21.28-C, § 11(b)(1) (current version at section 462.308(a)(2) of the Texas
Insurance Code). The parties readily admit Grey Wolf reimbursed TPCIGA for the
$96,602.70 paid in benefits to Valentine. Having been fully reimbursed
pursuant to the net-worth provision in section 11, TPCIGA has no further right
to reimbursement. Additionally, Valentine’s recovery from Hibdon actually
benefits TPCIGA because it has an offset for future benefits in the amount
recovered by Valentine. See Tex. Ins. Code Ann. art. 21.28-C, § 12(a).
Accordingly,
we overrule appellants’ seventh issue and affirm the trial court’s order
granting summary judgment against TPCIGA claims.
V. One Satisfaction Rule
Finally,
in their eighth issue, appellants argue the trial court could not have
considered Hibdon’s arguments pertaining to the “one satisfaction rule” because
he raised this argument for the first time in his reply to appellants’

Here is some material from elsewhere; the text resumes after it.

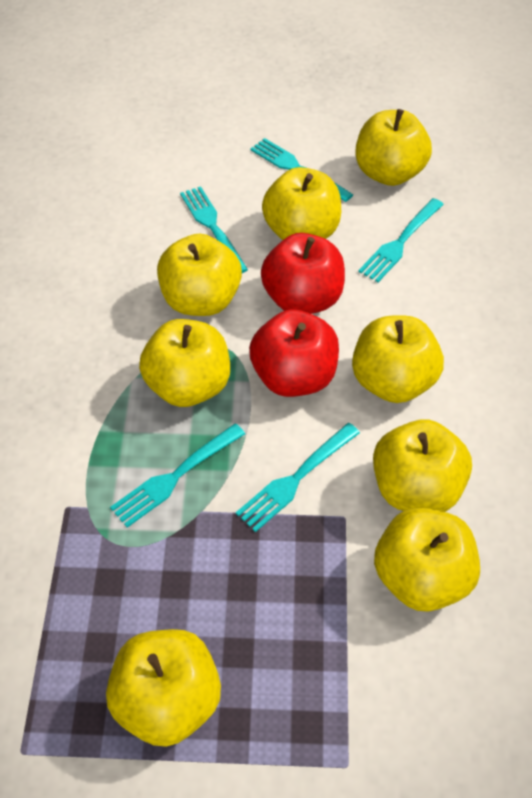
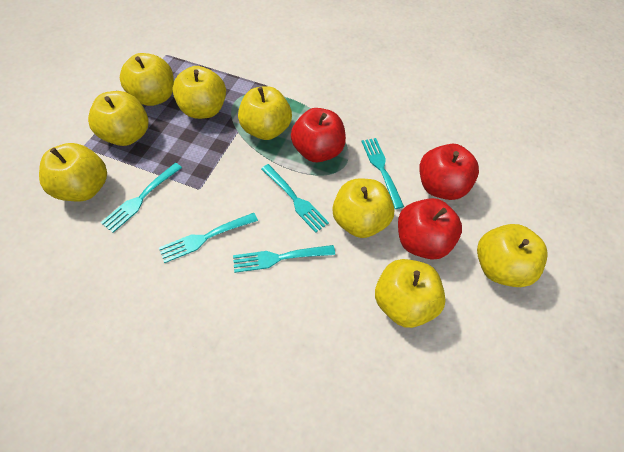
red apple: 2 -> 3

summary-judgment response.
Hibdon argues that appellants were on notice regarding his “one satisfaction
rule” argument because he contended in his summary-judgment motion that
plaintiffs were owed no sums.
“A
motion must stand or fall on the grounds expressly presented in the motion.” See
McConnell, 858 S.W.2d at 341. A reply is not a motion for summary
judgment. Guest v. Cochran, 993 S.W.2d 397, 403 (Tex. App.—Houston
[14th Dist.] 1999, no pet.). A movant is not entitled to use its reply to
amend its motion for summary judgment or to raise new and independent summary-judgment
grounds. Garcia v. Garza, 311 S.W.3d 28, 36 (Tex. App.—San Antonio
2010, pet. denied).
In his motion
for summary judgment, Hibdon argued that Reliance was owed no sums because it
never paid benefits to Valentine—not because it had already been reimbursed.
Hibdon did not raise an argument premised upon, or similar to, the “one satisfaction
rule” in his motion; therefore, he may not raise it for the first time in his
reply. We sustain appellants’ eighth issue.
VI. Conclusion
In sum, we affirm those
portions of the trial court’s orders denying appellants’ motion for summary
judgment and granting Hibdon’s motion for summary judgment relative to TPCIGA’s
claims. However, we reverse that portion of the trial court’s order granting
Hibdon’s motion for summary judgment relative to Reliance’s claims. Accordingly,
we remand this case to the trial court for further proceedings consistent with
this opinion.
/s/ Charles
W. Seymore
Justice
Panel
consists of Justices Seymore and Brown.